Но, чего не было — того не было, предчувствие, как выражаются поэты, меня не томило. А вот внутренний голос настоятельно советовал пропустить стаканчик виски и ехать домой отсыпаться. Если верить американцам, бывают дни, когда лучше не вылезать из постели. Что ж до дома, то настоящим домом мне давно уже стал этот кабинет, а не коттедж, в который вбухана чертова туча денег… — я повесил пиджак в шкаф и натянул любимый старый джемпер, в нем мне лучше думалось. — Наши цели ясны, крутился у меня в мозгу лозунг эпохи Хрущева, задачи определены, за работу, товарищи! Откуда он там взялся оставалось непонятным, сам я те благословенные времена помнить не мог, а рассказать мне о выкрутасах Никиты было некому. По укоренившейся с некоторых пор привычке в нашем доме о политике не говорили, разве что дядя обмолвился, да и то не иначе как в шутку. Такие вещи были не в его характере…

Не знаю почему, только старик последнее время не шел у меня из головы.

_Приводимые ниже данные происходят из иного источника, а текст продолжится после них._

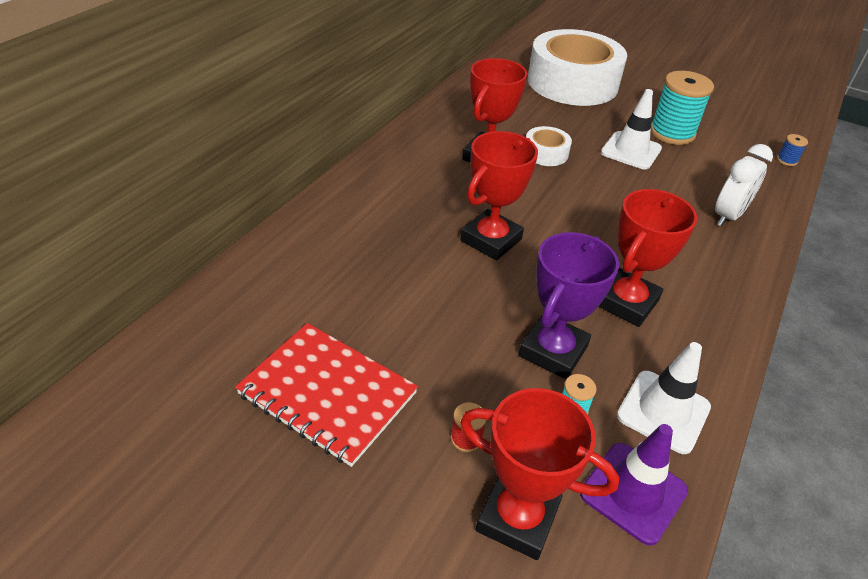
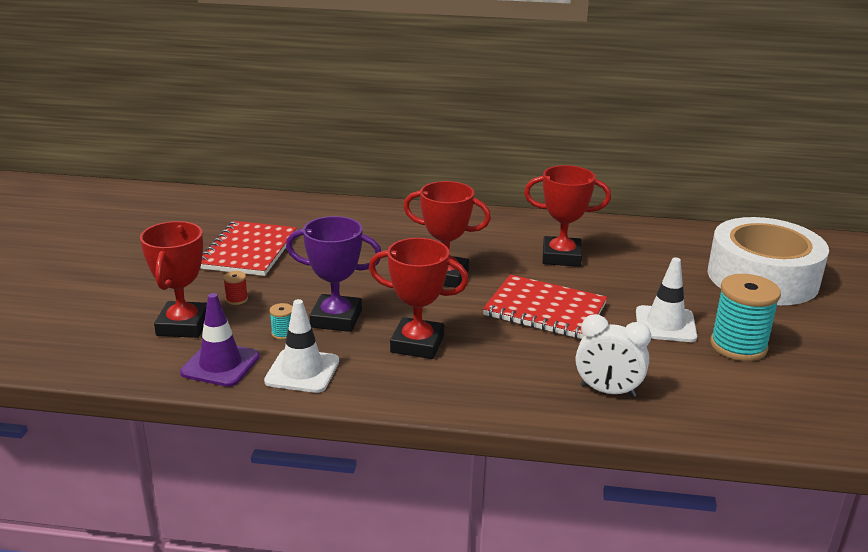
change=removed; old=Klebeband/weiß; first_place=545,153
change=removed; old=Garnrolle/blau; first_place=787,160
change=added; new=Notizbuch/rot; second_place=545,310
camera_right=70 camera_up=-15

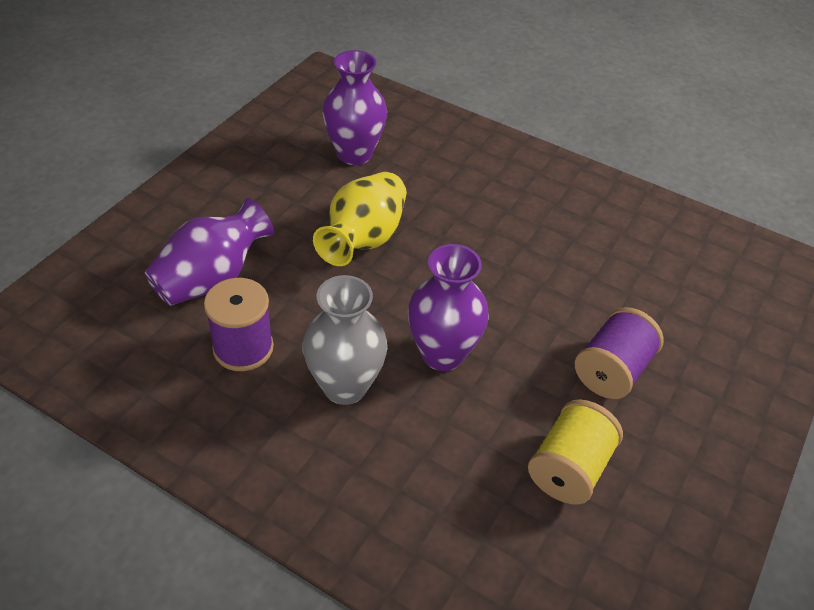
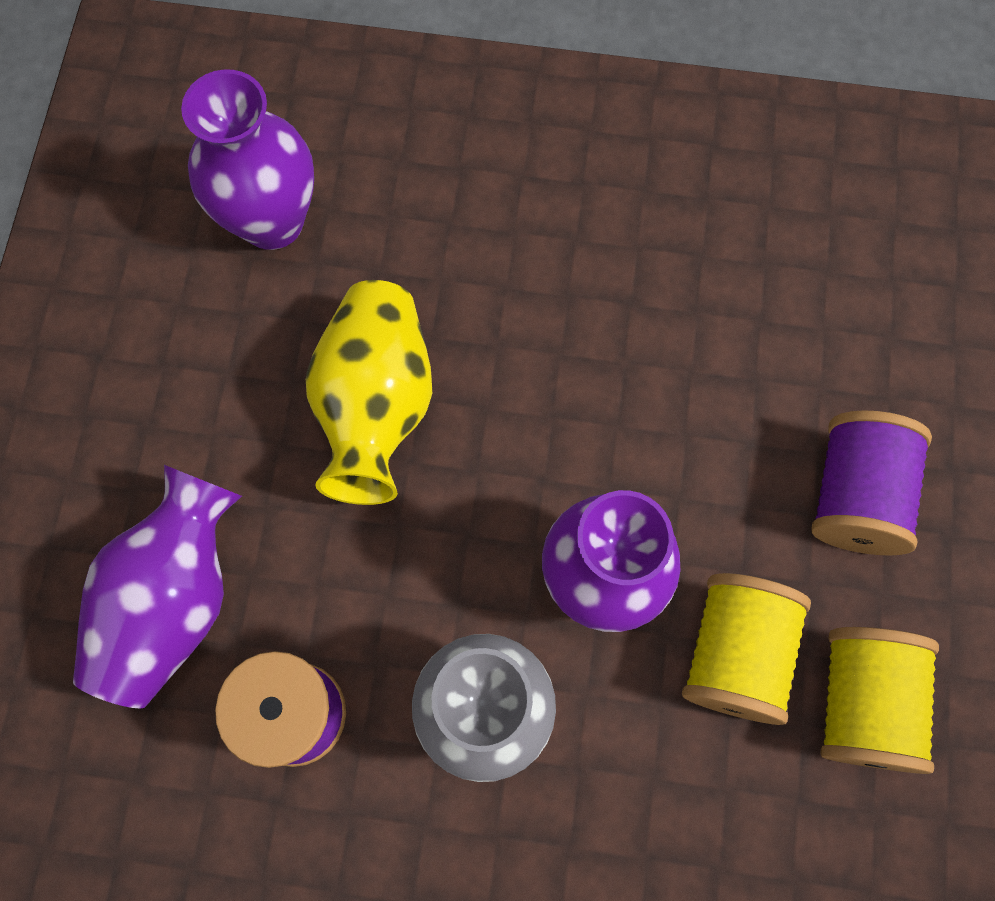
change=added; new=Garnrolle/gelb; second_place=735,653
camera_right=-20 camera_up=25

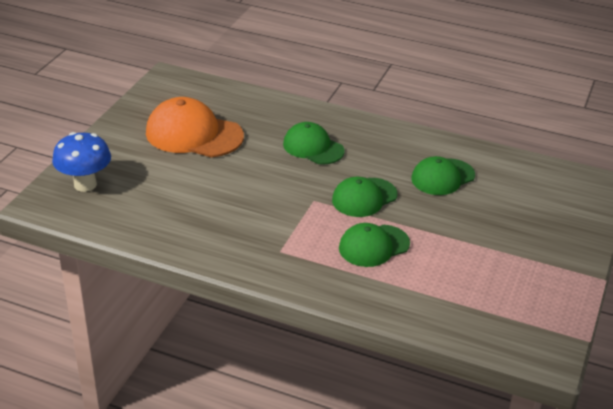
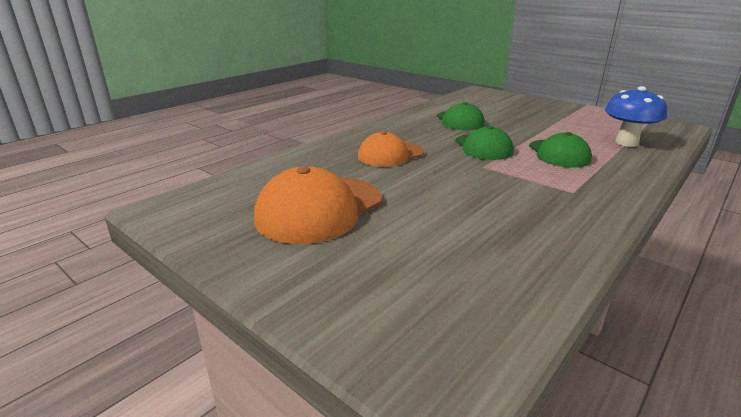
change=recoloured; old=Kappe/grün; new=Kappe/orange; first_place=313,147; second_place=390,154
change=moved; old=Pilz/blau; first_place=85,184; second_place=626,143
camera_right=-70 camera_up=-10

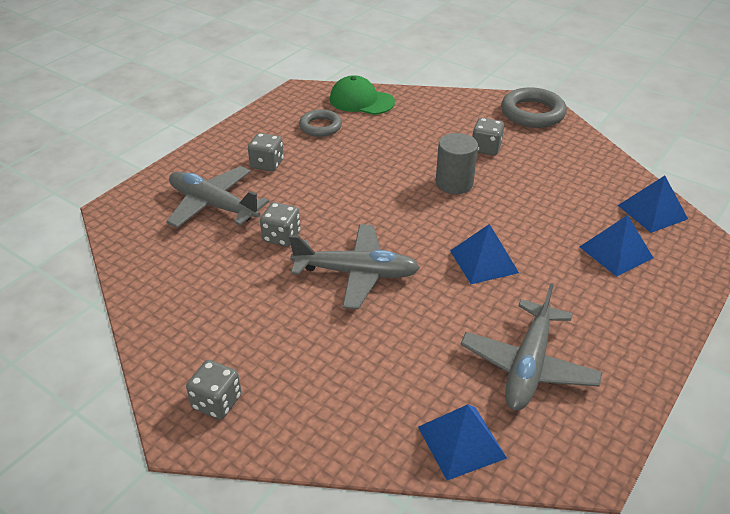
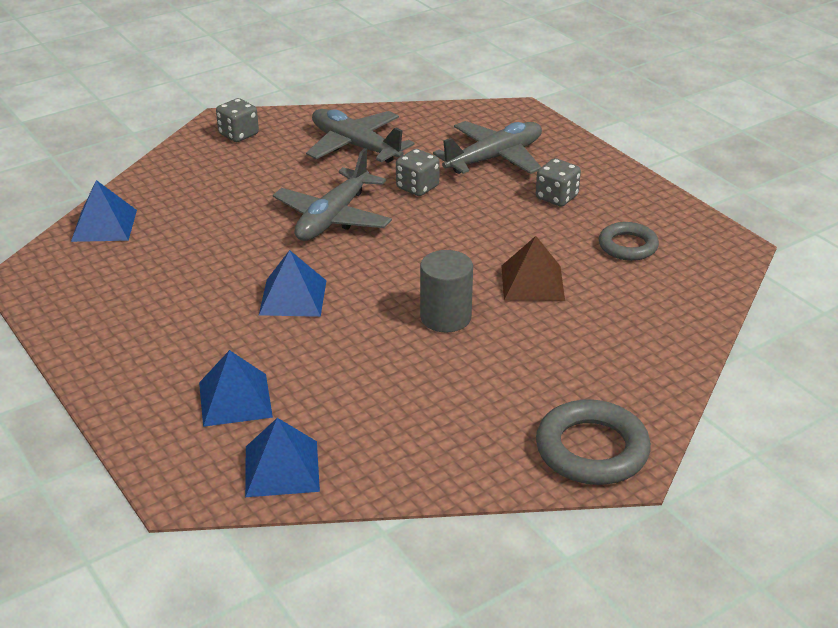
change=removed; old=Kappe/grün; first_place=361,101
change=removed; old=Spielwürfel/grau; first_place=486,148
change=moved; old=Flugzeug/grau; first_place=528,366; second_place=355,146
change=added; new=Pyramide/braun; second_place=532,283
camera_right=110 camera_up=-5

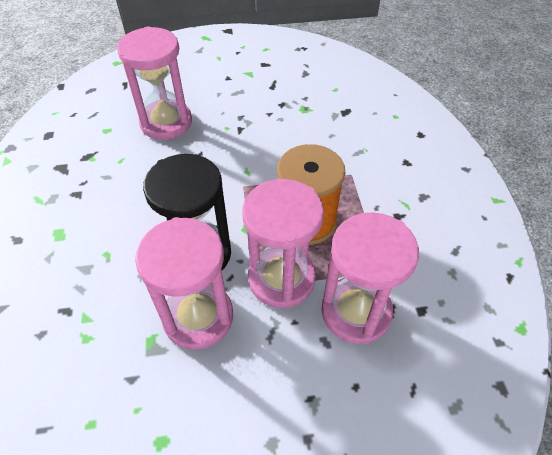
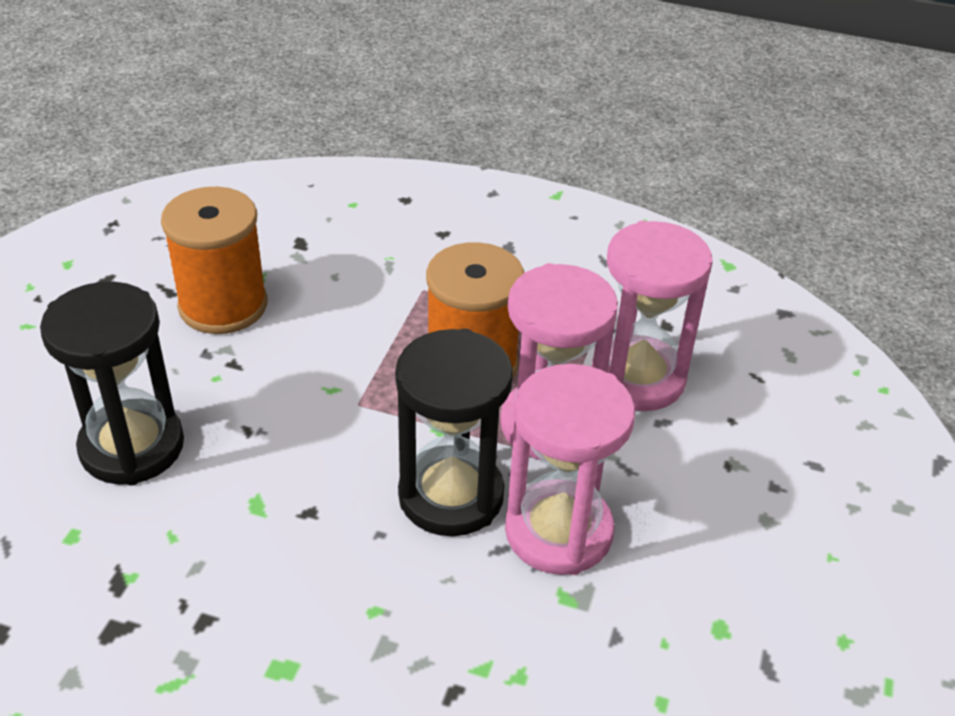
change=recoloured; old=Sanduhr/rosa; new=Sanduhr/schwarz; first_place=166,122; second_place=132,447
change=added; new=Garnrolle/orange; second_place=223,305
camera_right=-65 camera_up=-10

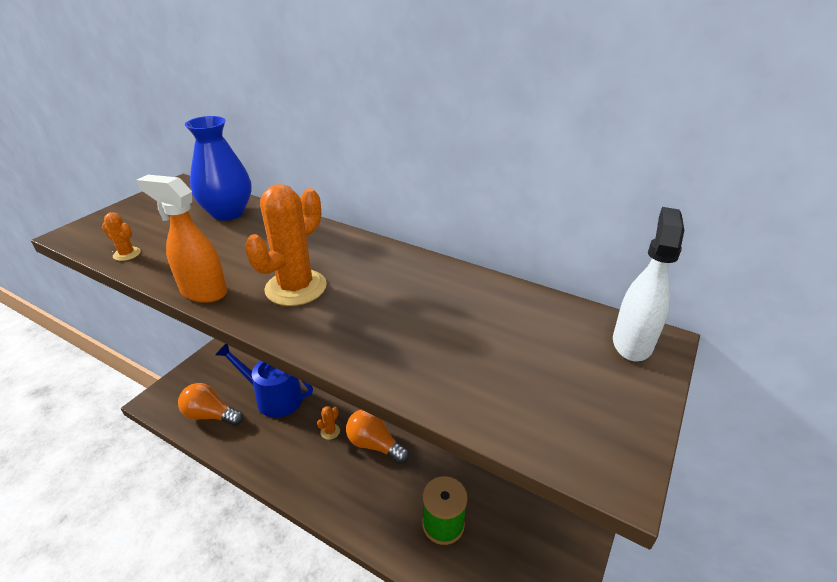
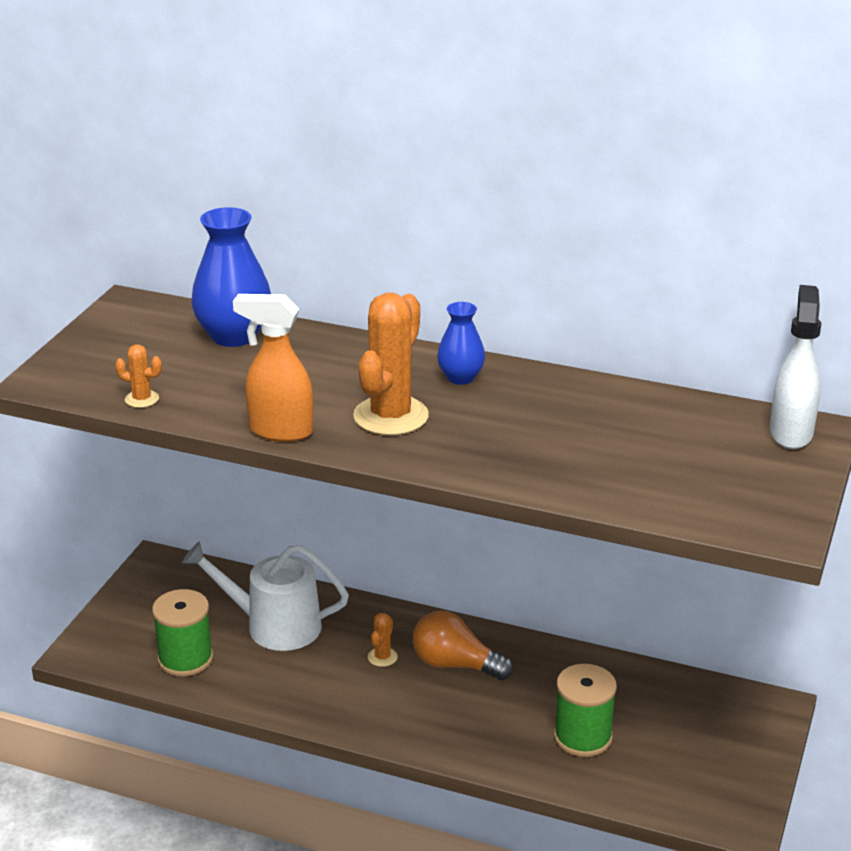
change=recoloured; old=Gießkanne/blau; new=Gießkanne/weiß; first_place=274,397; second_place=274,626
change=replaced; old=Glühbirne/orange; new=Garnrolle/grün; first_place=210,415; second_place=185,659
change=added; new=Vase/blau; second_place=460,377
camera_right=-10 camera_up=-5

Собравшись с силами, я придвинул к себе стопку документов. В них присутствовала логика, чего сегодня мне особенно недоставало. В первую очередь предстояло просмотреть текст соглашения, после чего, в который уж раз, вернуться к финансовой стороне вопроса. Работавшая на меня команда — ребята опытные, их на кривой козе не объедешь, но денежки-то в проект вложены мои, значит мне их и считать, и ломать голову, где и под какой процент взять недостающее. Только вот беда, приниматься за дело мне сильно не хотелось. Перспектива провести вечер обложенным со всех сторон бумагами не радовала, а тут еще чертов дождь действует на нервы, льет уже целый месяц, а то и два, с самых дядиных похорон. Хоронили его на Ваганьковском с воинскими почестями, но речей не произносили, а, пальнув для острастки ворон в воздух, долго стояли молча. Отпели заочно, по словам Сашки он сам об этом попросил. Никогда бы не подумал, что дядя мой религиозен, хотя к старости все становятся богобоязненными моралистами, страх смерти заставляет. Впрочем, мне об этом судить трудно, хорошо своего единственного родственника я не знал. Он всегда маячил на периферии моей жизни, то появляясь в ней, то надолго исчезая. Особых чувств к нему я тоже не испытывал и старик отвечал мне взаимностью. Вообще говоря, это и неплохо, людей, как показывает опыт, следует воспринимать в гомеопатических дозах, только так можно сохранить иллюзию осмысленности происходящего. Господь наш, видно, был подслеповат и уж точно порядком недослышал, иначе как Он мог призывать свои создания любить ближних. Жалеть?.. Что ж, почему б не пожалеть юродивых? Но любить!.. За что?.. За убогость мысли? За однообразие надежд и неразвитость желаний?.. Но тогда за что?..

Я раздавил в пепельнице недокуренную сигарету и откинулся на спинку кресла. Закрыл глаза. Один самодеятельный йог советовал для очистки головы концентрировать внимание на дыхании. Надо сделать спокойный вдох… Я сделал. Задержать в легких воздух… Задержал. Затем медленно выдохнуть… Потом снова вдох… — выпить что ли рюмочку коньяка? — длинный, почти незаметный выдох… Когда со стариком случилось… — вдох — первой я позвонил Сашке… Выдох. Да и кому еще мне было звонить?.. Выдох… По жизни не я, а она приходилась ему родственницей… Выдох…

— Любимая, — сказал я, и сам удивился приторной фальши, что прозвучала в моем голосе, — у нас с тобой нет больше дяди…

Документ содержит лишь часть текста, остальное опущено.